I was with him until the middle of 1940. I am more than certain that he did not have in his head, until then, those evil ideas that would lift him so high four years later, to those dizzying heights from which he turned on those who had helped him and threw his relatives, friends, and especially the country, which had opened its eyes to him, into the abyss.

It seems worthwhile to dwell a bit on this figure, which is a sphinx to me, next to the pyramid built with the bones of those he killed: on this man who became who he became and who would not have become who he was, if things had not happened the way they did. More than once I have tried to figure out the secret of a life that cost the country hundreds of thousands of deaths. More than once I have said to myself: when the poor people, who did not know him as I and the few Gjirokastra students of the Korça Lyceum did, applauded and cheered for him when he appeared on the tribune, when the hall rose to its feet, hysterical and tragicomic, and screamed and shrieked like hungry jackals, when some, weak of mind and even more so of morals, shed tears at his death, just as they had shed for the other Asian executioner- more than once I have said to myself:

“How is it possible that he, one of the average students of the lyceum, goes to study Natural Sciences in France with a scholarship (another enigma, because scholarships were only given to excellent students), is not capable of completing his studies, fails the exams, has his scholarship cut, becomes a weak teacher, and later, a prominent statesman that history will remember?” I knew him as a good-natured, cheerful, and smiling person, so how did he become so wild, ominous, a monster?

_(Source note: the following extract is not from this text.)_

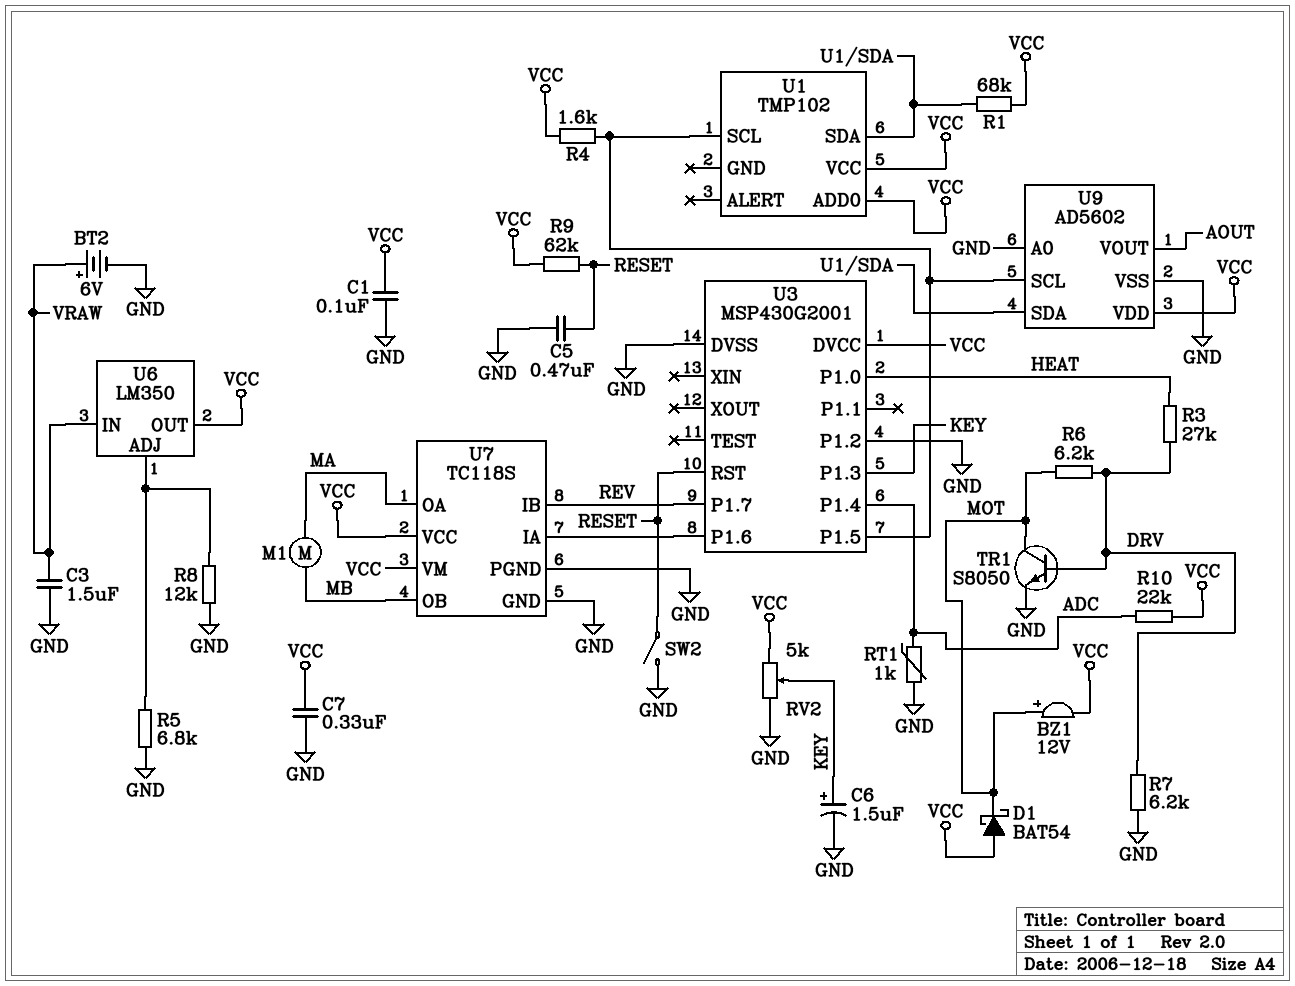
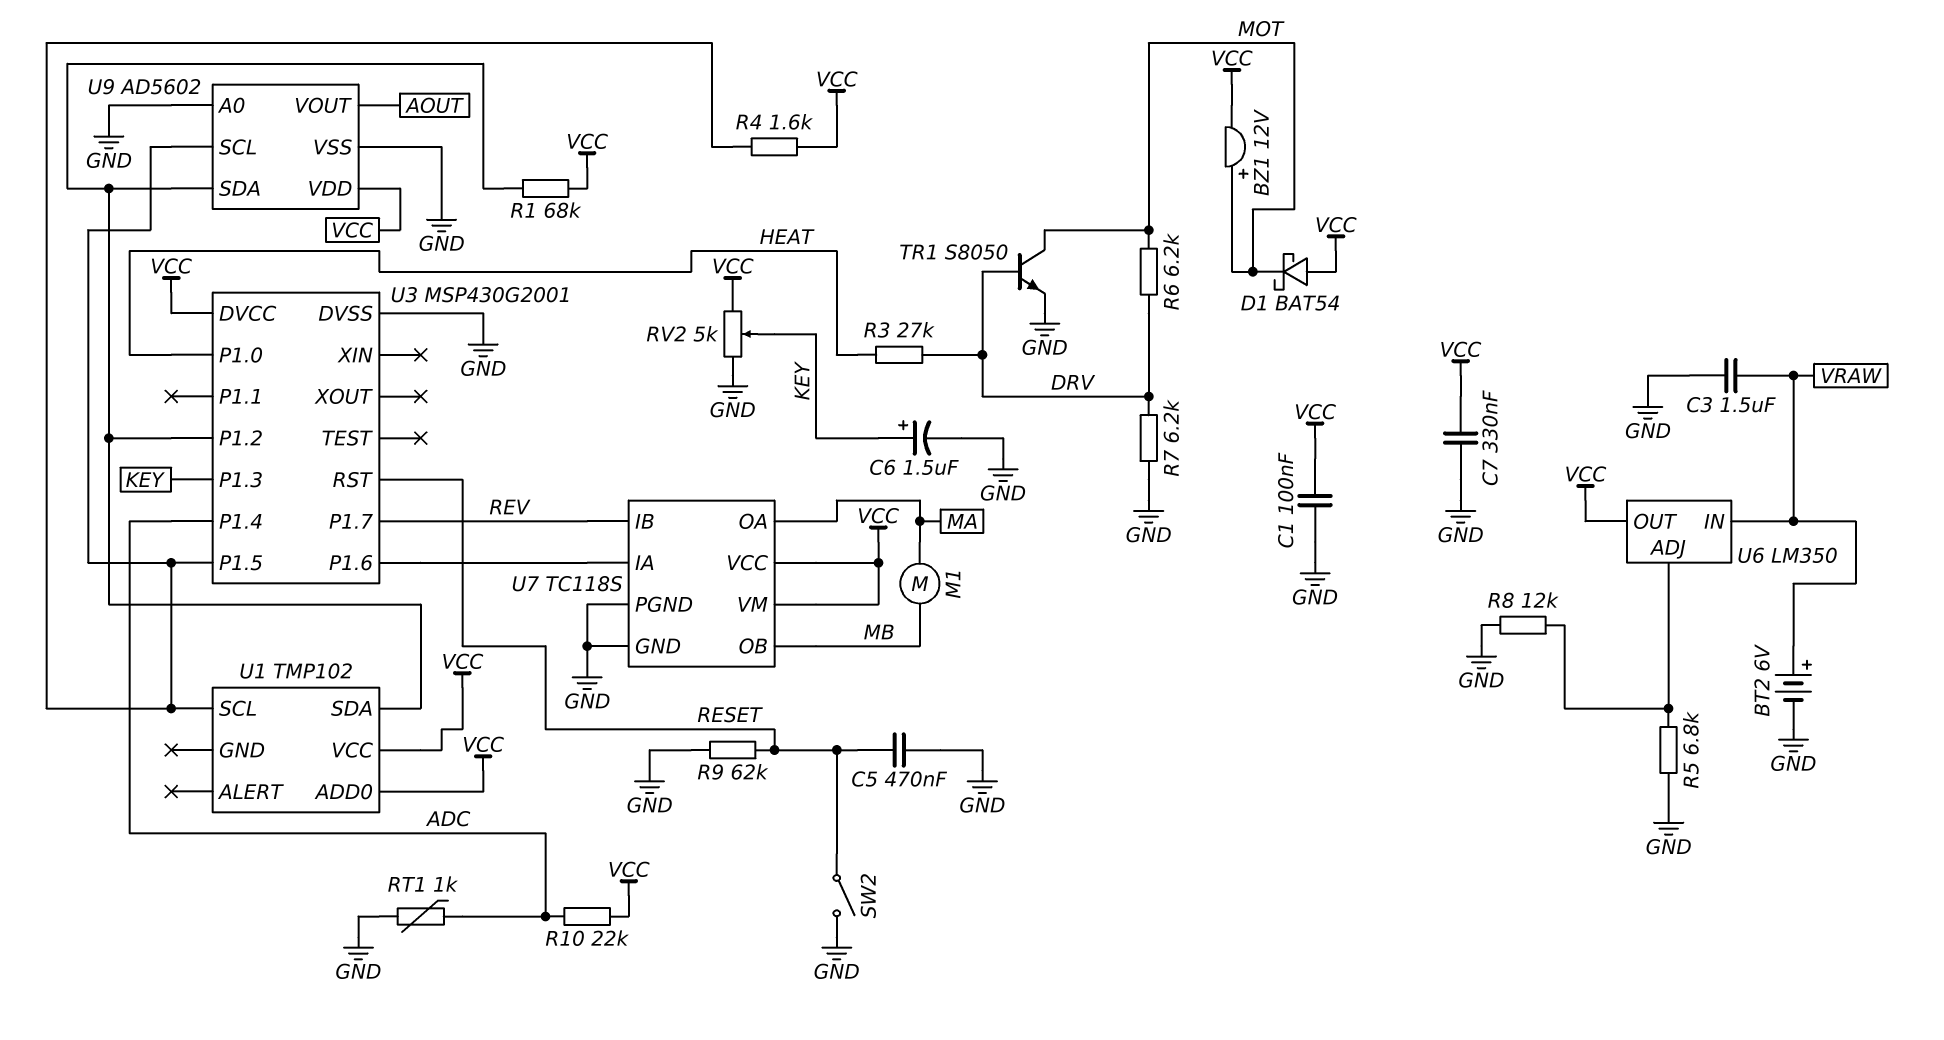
R9: 62k (RESET, VCC) -> 62k (GND, RESET)
U3 pin P1.2: GND -> U1/SDA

To what height of arrogance and madness can power elevate a person, this “weakest reed of nature”? This cursed, hateful power gives birth to sultans and Neros, tyrants and despots – these monsters who enter history because of the blood they shed. One of these is, without a doubt, this man who threw the country into an abyss. Just imagine if God had sent to this beautiful land, which shines like a pearl on the shores of the Adriatic and Ionian, a great figure like the one He sent to Turkey on the brink of an abyss, Atatürk!

He came down from the mountains with a well-prepared army, with strong discipline, in the prime of his life, when the country was in great turmoil. Communists, Ballistë, Zogists, fascists, and Nazis had clashed and shed fratricidal blood, but now the latter three were no longer a threat; only the communists were in power. With a little sense and a few chosen people – because this small country doesn’t need many – and with love for the country and a lot of goodwill, in agreement with the West, this country could have entered the path of democracy. Instead of taking the turn that threw it into the abyss, it could have taken the other turn that would have lifted it to luminous heights.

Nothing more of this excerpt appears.